Después de la primera presentación vendió 15 ctvs., a mí me tocaron 3 de participación. Hasta este momento había estado esperando la oportunidad de ser yo el propagandista. En mi pieza había escrito los discursos para vender la pomada y el jabón contra la caspa. Me los sabía de memoria y vivía esperando una oportunidad.

A la segunda vez fue peor, el hombre se blanquió y no vendió nada. Yo había comprado en la ferretería la Campana unos jabones y unas pomaditas que guardaba en un maletincito. Cuadré al público por tercera vez y cuando se acercó el corrillo se me acercó el doctor Carrasquilla para que lo presentara pero yo no le hice caso y me lancé a vender mis pomadas.

Al final abrí la venta a 5 cvts., la caja y reuní 1.80. Las vendí todas. Me los eché en el bolsillo y orgulloso los hacía sonar. Me fui pal café y pedí un aguardiente, doble (piernipeludo). Cuando regresé me preguntó Carrasquilla si le iba a seguir cuadrando al público. Respete, mijo, ahora el que me tiene que cuadrar el público es usted porque yo vendo más.
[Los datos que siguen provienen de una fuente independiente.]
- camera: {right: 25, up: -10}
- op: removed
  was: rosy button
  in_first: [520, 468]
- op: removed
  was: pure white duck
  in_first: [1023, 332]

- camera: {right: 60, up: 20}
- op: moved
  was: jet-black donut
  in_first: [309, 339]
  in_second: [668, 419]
Después sí me regué a trabajar en el oficio. A los poquitos días llegó a Medellín un propagandista con el pelo largo que se llamaba el Indio Pielroja. Hablaba a lo enredado y se ponía unas medallas. Era un marinillo y reunía cantidad de público vendiéndole cargas de remedios: Mires bien, hombra y muler. ¿Qué les duele acá? Están enfermos de la esturmaga, de la esturmaga.
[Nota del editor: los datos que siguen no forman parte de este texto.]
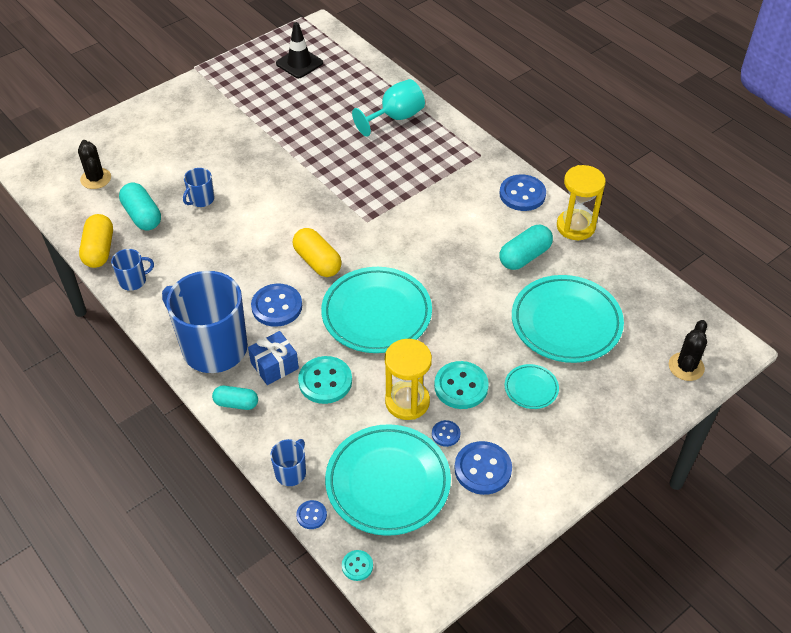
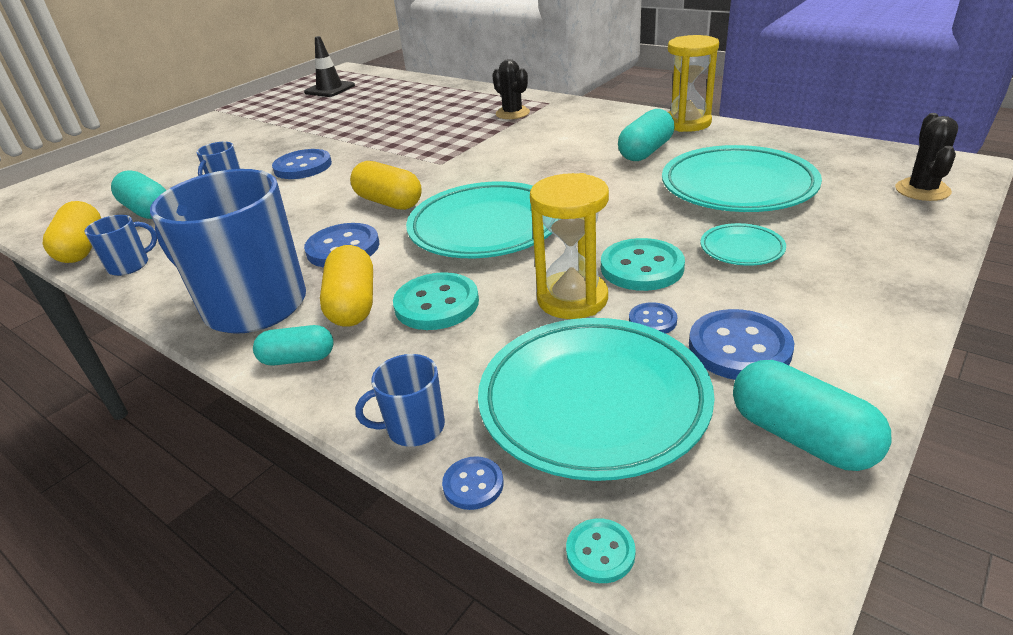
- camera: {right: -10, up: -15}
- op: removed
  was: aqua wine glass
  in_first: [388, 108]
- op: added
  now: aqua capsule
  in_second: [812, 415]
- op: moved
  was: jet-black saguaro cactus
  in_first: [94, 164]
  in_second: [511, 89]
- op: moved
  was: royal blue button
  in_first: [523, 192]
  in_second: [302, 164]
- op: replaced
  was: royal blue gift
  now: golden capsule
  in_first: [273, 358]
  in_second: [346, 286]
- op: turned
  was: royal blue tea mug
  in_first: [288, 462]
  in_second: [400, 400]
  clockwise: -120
No me puedo quedar atrás de este marinillo, pensé, y decidí dejarme crecer el cabello. Así que yo fui el primer hippie de Colombia, cuando tener cabello largo sí era una rareza, no como ahora, cuando los hombres lo llevan largo y las mujeres corto y se mete uno unas confundidas. Al principio sufrí mucho porque la gente me gritaba: poeta fracasado. Cuando ya empezó a ponerse bien largo me lo agarraba en moño dentro de una cachucha y ni se notaba. Pero yo no me atrevía a trabajar de cabello largo en Medellín porque la gente me conocía y ¿quién iba a creer que yo era indio?